昨年12月、衆院選との同日選挙で行われた東京都知事選挙で猪瀬候補が史上最多の433万票を獲得し、次点の宇都宮健児氏に4・5倍の得票差をつけ圧勝したとき、正直、私は、東京都民は気が狂ったのではないかと思うくらいびっくりした。少し、政治に関心を持つ者なら、猪瀬氏と宇都宮氏の人間としての格のちがいに気付くはずだと思っていたからである。
「日刊ゲンダイ」(2013年5月1日)は、「“親分”の石原慎太郎前知事は中韓の神経を逆なでし、今度は子分がイスラム教徒を。どうしようもない師弟コンビだ」と揶揄するが、今さら気づくのは遅すぎる。
猪瀬知事は先月14日から5泊6日で、夫人同伴の上、秘書ら12人を引き連れ、自分だけファーストクラスに乗ってNYに視察旅行へ。五輪招致の協力要請も目的のひとつだったが、その合間に受けたNYタイムズのインタビューで問題発言が飛び出した(「日刊ゲンダイ」同上)。
<「アスリートにとっていちばんよい開催地はどこか。インフラや洗練された競技施設が完成していない、二つの国と比べてほしい」とほかの立候補都市に言及し、そのうえで、「時々、ブラジルみたいな初開催地があるのはいいと思う。だが、イスラム諸国が唯一共有するのはアラーだけで、互いに戦っており、そこには諸階級がある」 と述べた。さらに、「トルコは日本よりも平均年齢がはるかに若く、貧しいので子供がたくさん生まれる。日本は人口増加も止まり、高齢化が進んでいるが健康的で落ち着いた生活を送っている。トルコの国民も長生きしたいと思っているのは同じだろう。彼らは早死にしたくないのなら、日本と同様の文化を創造すべきだ」と言った>(「植草一秀の『知られざる真実』」2013年5月 1日)。
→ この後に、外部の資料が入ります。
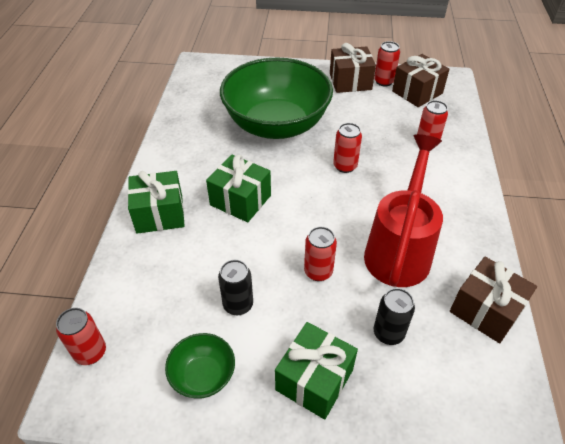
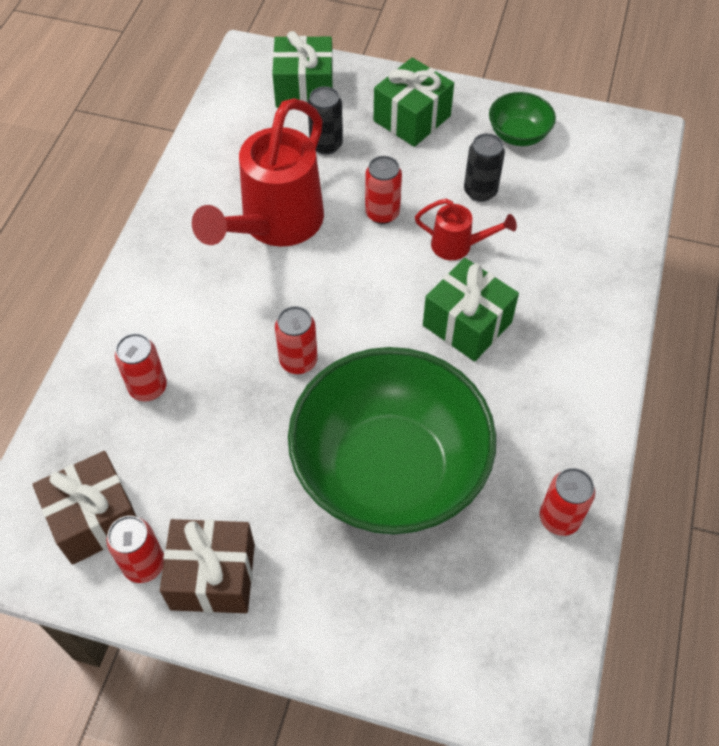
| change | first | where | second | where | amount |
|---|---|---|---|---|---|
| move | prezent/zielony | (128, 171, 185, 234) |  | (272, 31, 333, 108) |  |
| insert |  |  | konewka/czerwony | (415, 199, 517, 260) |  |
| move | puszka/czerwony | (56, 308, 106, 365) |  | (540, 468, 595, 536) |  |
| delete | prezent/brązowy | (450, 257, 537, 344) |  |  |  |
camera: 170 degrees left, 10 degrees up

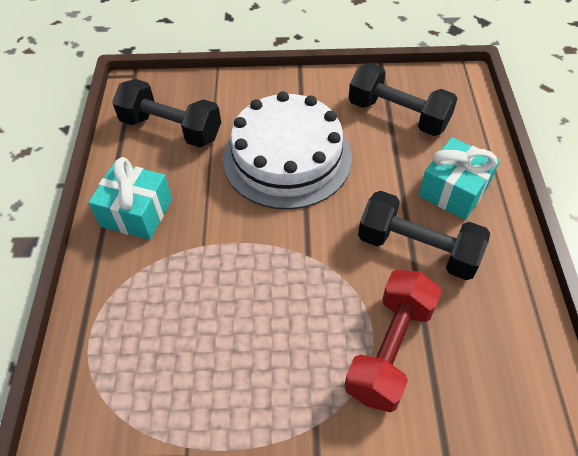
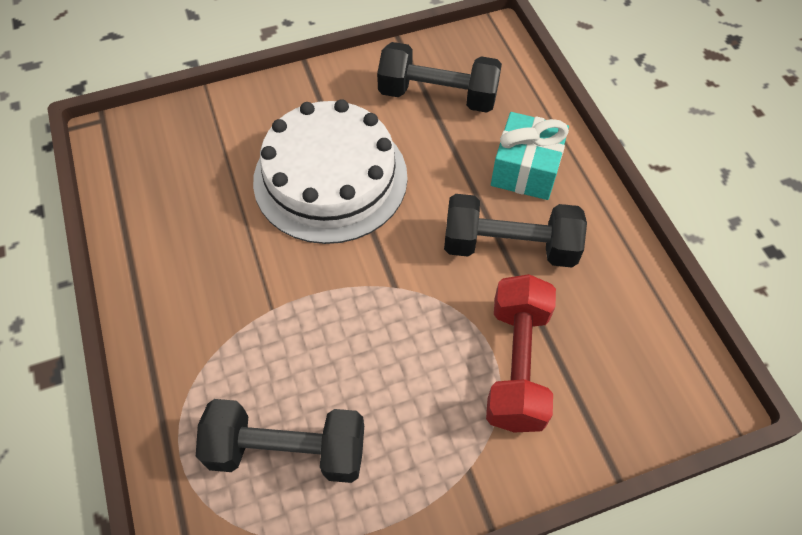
| change | first | where | second | where | amount |
|---|---|---|---|---|---|
| move | hantel/czarny | (112, 79, 221, 147) |  | (196, 399, 364, 483) |  |
| delete | prezent/turkusowy | (88, 157, 172, 240) |  |  |  |
camera: 20 degrees left, 5 degrees up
(ニューヨークタイムズの全文は下記参照http://p.tl/zEks)
猪瀬知事は問題とされた発言について、「雑談がクローズアップされた」と釈明したが、今年1月に立候補ファイルを提出した際の記者会見で、同知事は「途上国は先進国のモデルを追いかけていればいい」と言い放っていた。途上国を見下す思想は、猪瀬知事の身に沁み込んだものだ。そもそも欧米がすぐれていて途上国は劣るなどというものの見方は、明治以来の日本支配層の共通した精神的病根である。こうした人物に限って、逆にアメリカやイギリスやフランス相手になると、卑屈になる。そして自国民に対しては選挙のとき以外は、傲慢である。この支配層の極端に傲慢であったり、極端に卑屈であったりする意識構造に多くの日本人がまた絡め取られてしまっている。明治以来、多くの日本人は、福沢諭吉の「一身独立して一国独立する」の「一身独立」を達成していない(だからアメリカの属国でありながら中国や韓国に偉そうな態度をとる)。そして、猪瀬のような人物が選挙で圧勝するのである。